Question

Simplify each expression. \(\left(2^{-1}\right)^{-3}\)

Short answer

8

Step-by-step solution

Understand negative exponents

Negative exponents mean reciprocal. For any nonzero number a, the expression \(a^{-n} = \frac{1}{a^n}\).

Apply the power of a power rule

The power of a power rule states that \((a^m)^n = a^{mn}\). Apply this rule to the expression \( \big(2^{-1} \big)^{-3} \). This gives us \ 2^{-1 \times -3} = 2^3 \.

Calculate the exponent

Simplify the exponent step: \(2^3 = 2 \times 2 \times 2 = 8 \).

Key concepts

Exponent Rules

Understanding exponent rules is crucial when working with exponential expressions. These rules help us manipulate and simplify different forms of expressions involving exponents. One important rule is the rule for negative exponents. When you have a negative exponent like in the expression \(a^{-n}\), it translates to the reciprocal of the base raised to the positive exponent: \(a^{-n} = \frac{1}{a^n}\).
Another useful rule is the power of a power rule which states that when you raise a power to another power, you multiply the exponents: \((a^m)^n = a^{mn}\).
Mastering these rules makes it easier to handle more complex problems involving exponents.

Reciprocal

The concept of a reciprocal is vital in simplifying expressions involving negative exponents. The reciprocal of a number is essentially flipping it. For instance, the reciprocal of a number \(a\) is \(\frac{1}{a}\).
When we encounter negative exponents, such as \(a^{-n}\), it indicates that we should take the reciprocal of the base raised to the positive exponent: \(a^{-n} = \frac{1}{a^n}\).
For example, \(2^{-1}\) means taking the reciprocal of 2, which gives us \(\frac{1}{2}\). Understanding reciprocals and their relationship with negative exponents helps simplify expressions easily.

Power of a Power Rule

The power of a power rule helps us simplify expressions where an exponent is raised to another exponent. According to this rule, \((a^m)^n = a^{mn}\).
Let's apply this rule to the expression \(\big(2^{-1}\big)^{-3}\).

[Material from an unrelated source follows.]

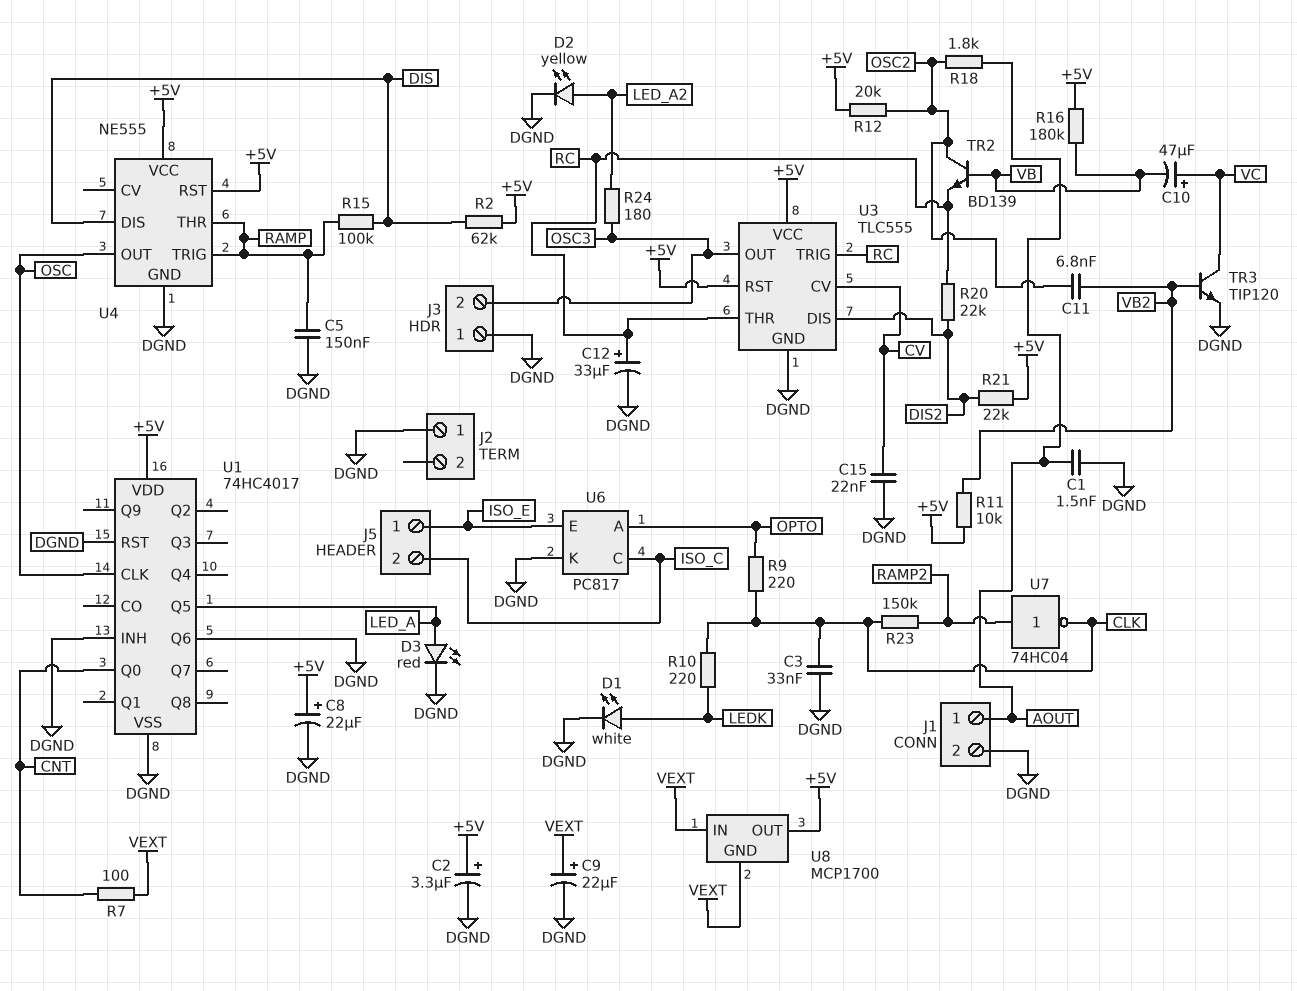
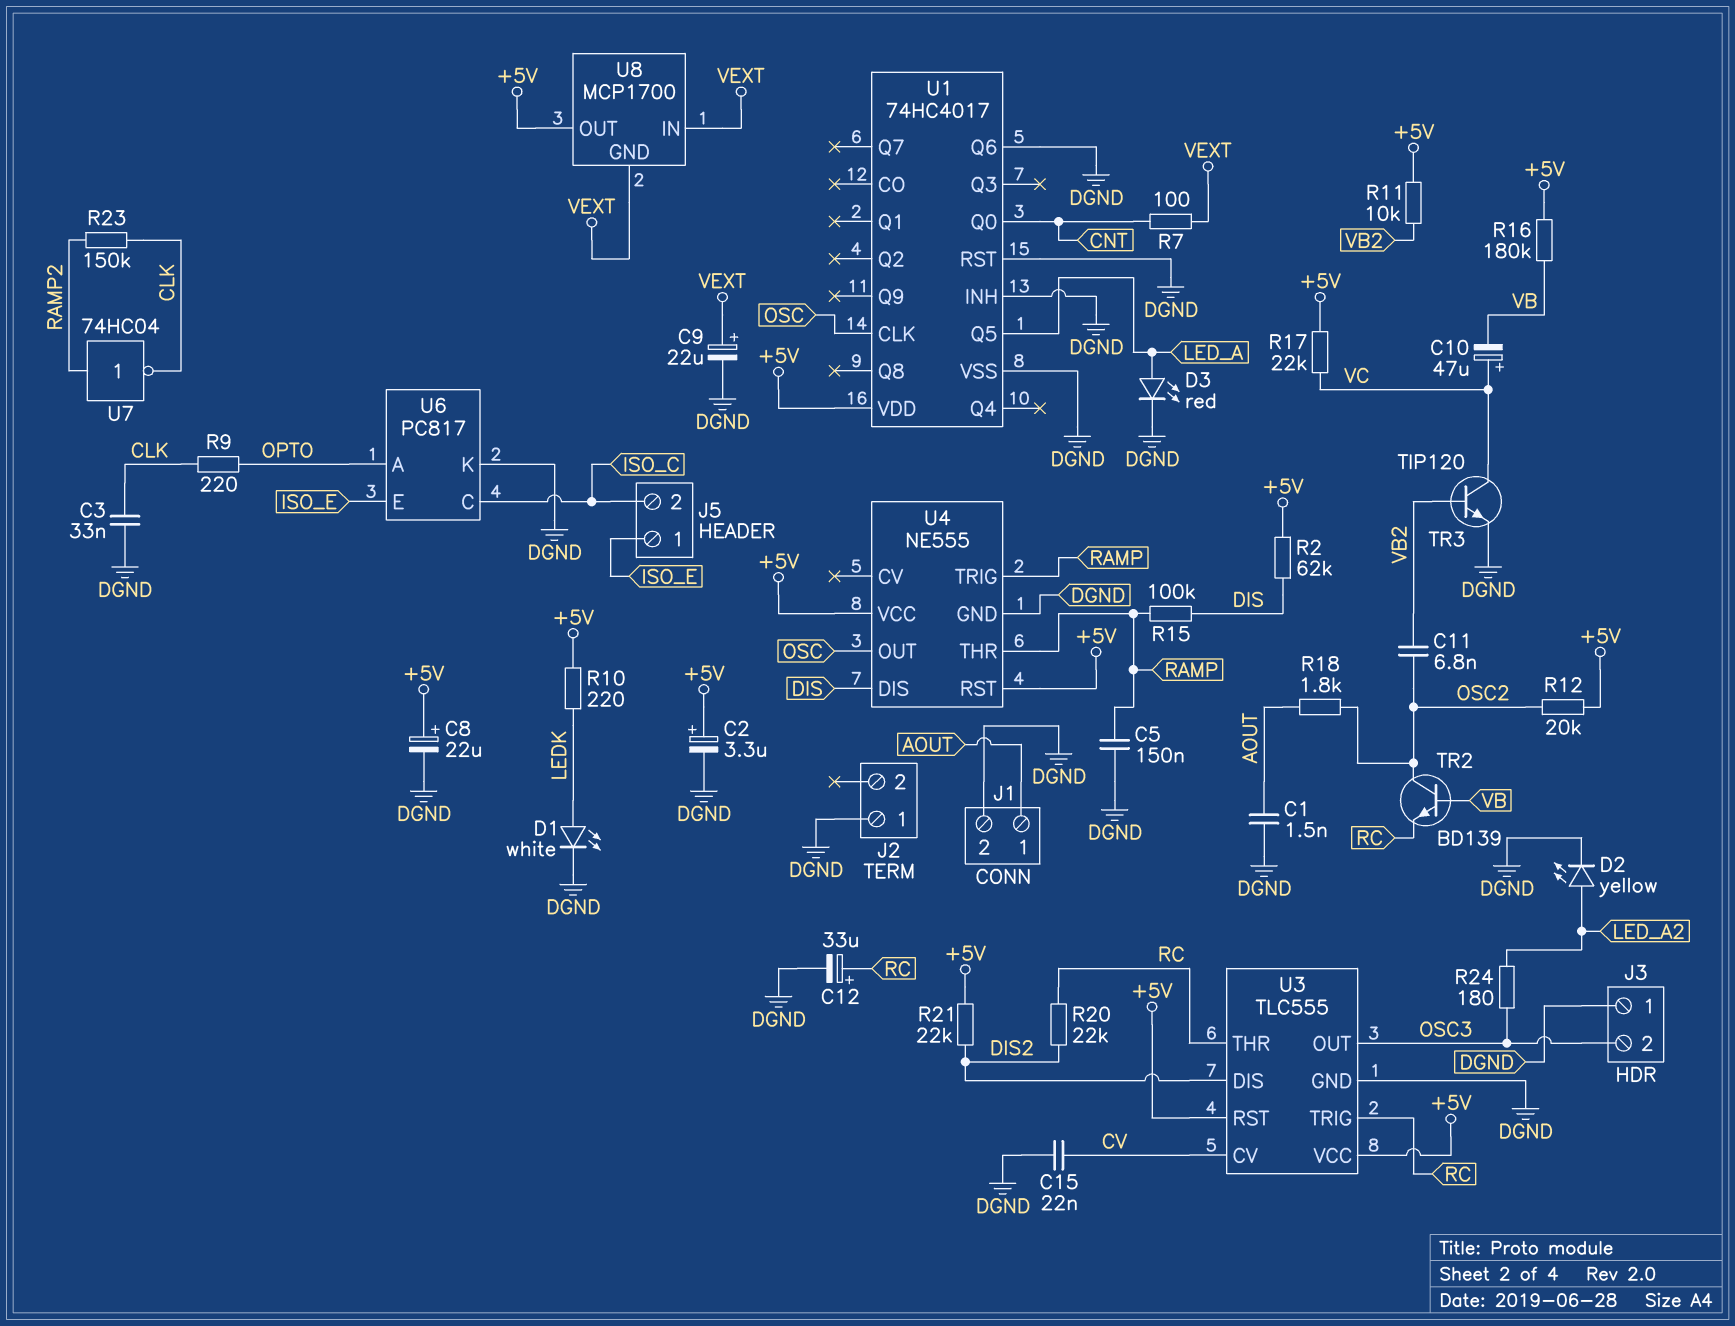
R10: 220 (CLK, LEDK) -> 220 (+5V, LEDK)
R17: none -> 22k (+5V, VC)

First, recognize that we need to multiply the exponents: \((-1)\times(-3)\). Using the power of a power rule simplifies this to \(2^{3}\). Now, the expression is much simpler to evaluate.
This rule reduces complex nested exponents, making calculations straightforward and easier to manage.

Simplifying Expressions

Simplifying expressions involves breaking down complex problems into simpler, easy-to-handle parts. With the expression \(\big(2^{-1}\big)^{-3}\), the first step is recognizing and applying the appropriate exponent rule. Start by applying the power of a power rule, which simplifies it to \(2^{3}\).
Next, calculate the exponent to get the final value. Here, \(2^{3}\) means \(2 \times 2 \times 2 = 8\).
Simplifying expressions requires understanding the right rules and applying them step by step to reach a clear and accurate result.